Paradoxically the fail-safe mechanism failed when it was most needed. 

The current crew of university administrators found a way round the Section 7(2) roadblock. Rather than borrow to build purpose-built student accommodation (PSBAs) needed to participate in the edu-migration scam to bring foreign riches to our shores, UTAS used its available cash to develop PSBAs and then forward sold 30 years rent to willing investors, who paid a lump sum to UTAS in return for 30 years of rents from the buildings. From an accounting perspective it’s the same as borrowing for a building but crucially it avoided the need for the government to approve the arrangement because it wasn’t a borrowing per se.

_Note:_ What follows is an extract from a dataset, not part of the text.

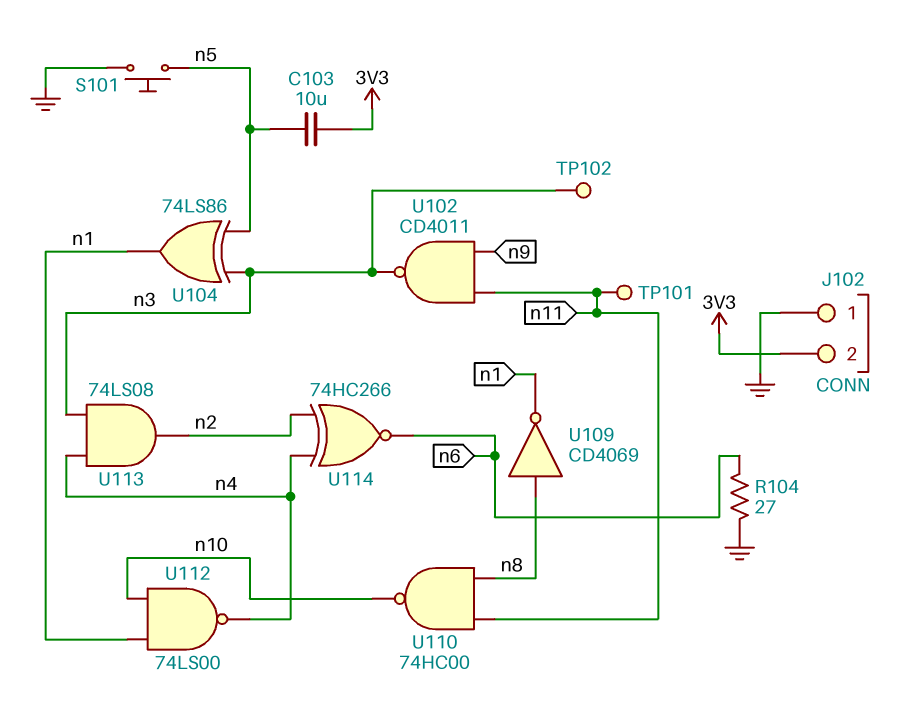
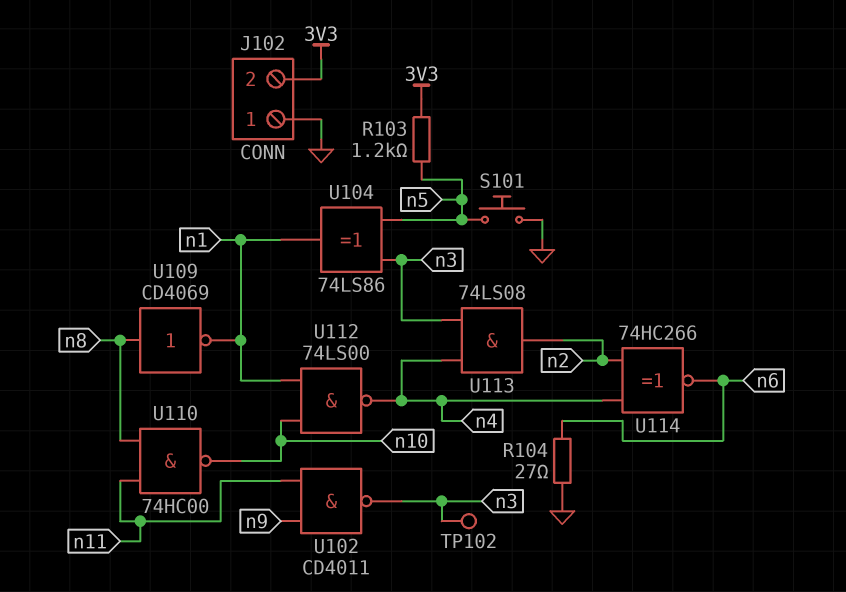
C103: 10uF (3V3, n5) -> none
R103: none -> 1.2k (3V3, n5)
TP101: test point (n11) -> none

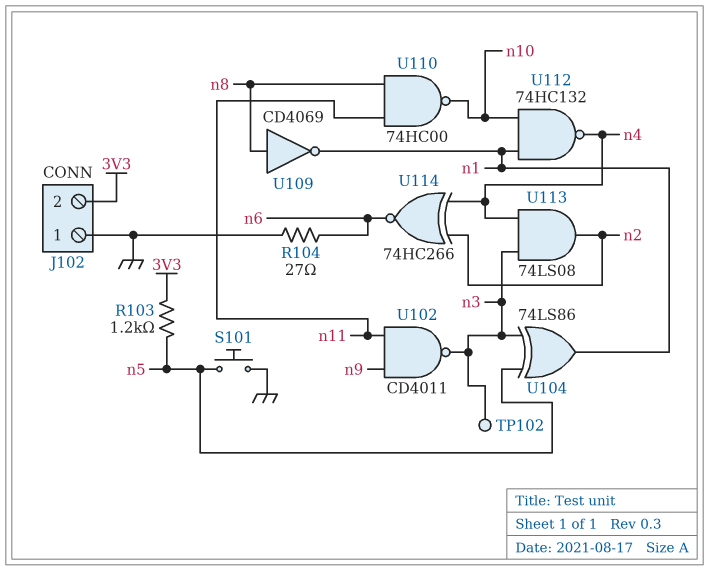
U112: NAND 74LS00 (in n1, in n10, out n4) -> NAND 74HC132 (in n1, in n10, out n4)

Forward selling 30 years of rents raised $133 million in 2017 and a further $71 million in 2017. UTAS bought two more hotels, the Mid City and the Fountainside with a view to continuing the pattern. But the best laid plans of mice and men often go awry.

UTAS thought it had another card to play, another way of circumventing the pesky requirement to ask the Treasurer‘s permission before borrowing, and that was a sale and leaseback arrangement. Build a building using existing resources and then sell it to an investor with a leaseback arrangement. Cash balances are restored thus enabling UTAS to keep operating, or if the experience of the last two years is any guide, to keep funding trading losses.

The sale and leaseback boodgoggle was discussed at Council’s meeting of 5th April 2019 the day approval was given to impose UTAS’ plan on Hobart City. This was one of Professor Black’s first meetings as Vice Chancellor. The discussion on the Southern Infrastructure Funding Strategy was noted in the minutes:

“The sale and leaseback option has been recommended on the basis that the University does not have the financial capacity to borrow all the funds for this investment while also retaining the financial flexibility to manage potential financial shocks. This option involves a lower level of financial risk for the University.”

If in April 2019 UTAS didn’t have the financial capacity to borrow to build a new $500 million facility, surely if Council was remotely interested in lowering the financial risk, it would have explored the option of updating existing facilities. Who made the recommendations? People independent of the property lobby?

The minutes continued:

“The sale and leaseback option enables the University’s capital to be applied to other activities with a potentially higher rate of return than a property investment……”.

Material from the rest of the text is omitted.